What is Talmud Tweets?

What is Talmud Tweets? A short, personal take on a page of Talmud - every day!

For several years now, I have been following the tradition of "Daf Yomi" - reading a set page of Talmud daily. With the start of a new 7 1/2 year cycle, I thought I would share a taste of what the Talmud offers, with a bit of personal commentary included. The idea is not to give a scholarly explanation. Rather, it is for those new to Talmud to give a little taste - a tweet, as it were - of the richness of this text and dialogue it contains. The Talmud is a window into a style of thinking as well as the world as it changed over the centuries of its compilation.

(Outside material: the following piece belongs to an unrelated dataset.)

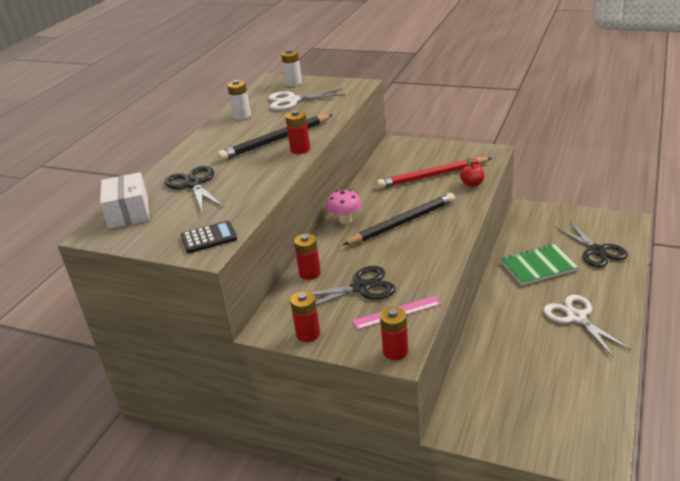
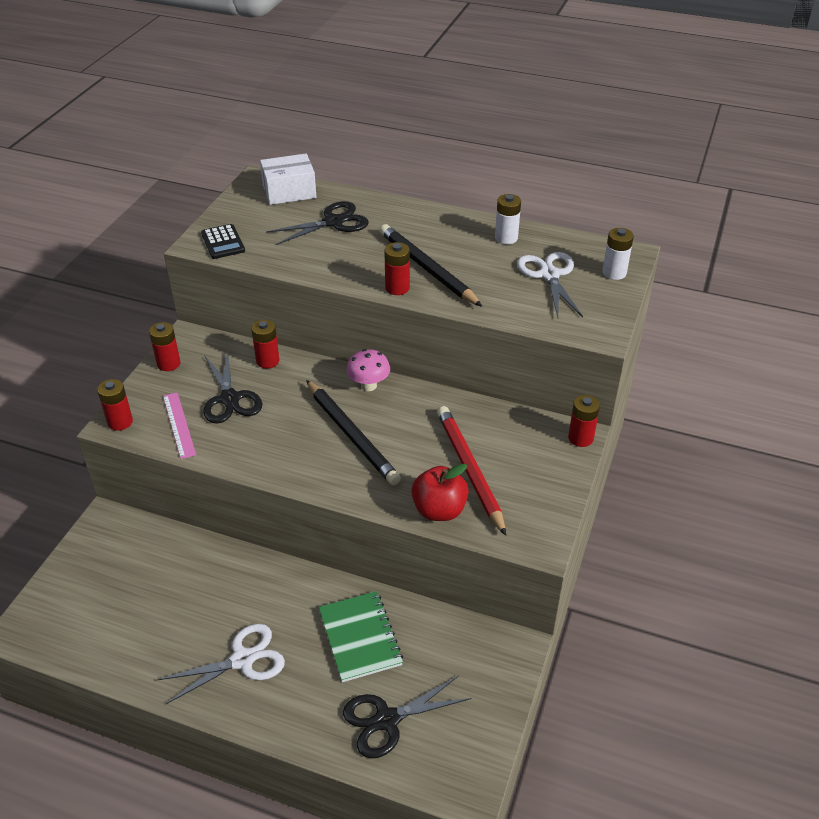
camera: 85 degrees right, 10 degrees up
(398, 142) = (580, 438): none -> red battery
(472, 184) = (439, 510): red apple -> red apple, size x1.62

These are not literal "tweets" - I don't limit myself to 140 characters. Rather, these are intended to be short, quick takes - focusing in on one part of a much richer discussion. Hopefully, I will pique your interest. As Hillel says: "Go and study it!" (Shabbat 31a)

Friday, March 15, 2013

Eruvin 7 – Don’t Listen to the Heavenly Voice

On the previous page there is a discussion about certain measures regarding alleyways. The argument was raised that the restrictive rulings of both the school of Hillel and the school of Shammai should be observed. But against that was a general principle:

Do we, however, adopt the restrictions of two [authorities who differ from one another]? Was it not in fact taught: The law is always in agreement with Beth Hillel, but he who wishes to act in agreement with the ruling of Beth Shammai may do so, and he who wishes to act according to the view of Beth Hillel may do so;

[he, however, who adopts] the more lenient rulings of Beth Shammai and the more lenient rulings of Beth Hillel is a wicked man, [while of the man who adopts] the restrictions of Beth Shammai and the restrictions of Beth Hillel Scripture said: But the fool walketh in darkness.(Eccl. 2:14)

A man should rather act either in agreement with Beth Shammai both in their lenient and their restrictive rulings or in agreement with Beth Hillel in both their lenient and their restrictive rulings?

Or page then gives a series of instances in which the restrictions of both are followed – creating a more difficult environment – one of walking in darkness.

One resolution of how it possible to say that the law is always in accordance with Hillel, but one is permitted to follow Shammai (isn’t that by definition illegal?) is to argue that this statement was made after the “bat kol” – the Divine Voice which spoke from Heaven and stated that the law is always in accordance with the School of Hillel.

And some (represented by Rabbi Joshua) don’t agree that a Divine Voice should determine the law. Lo ba Shamayim, he – the law is not in Heaven, it is in human hands!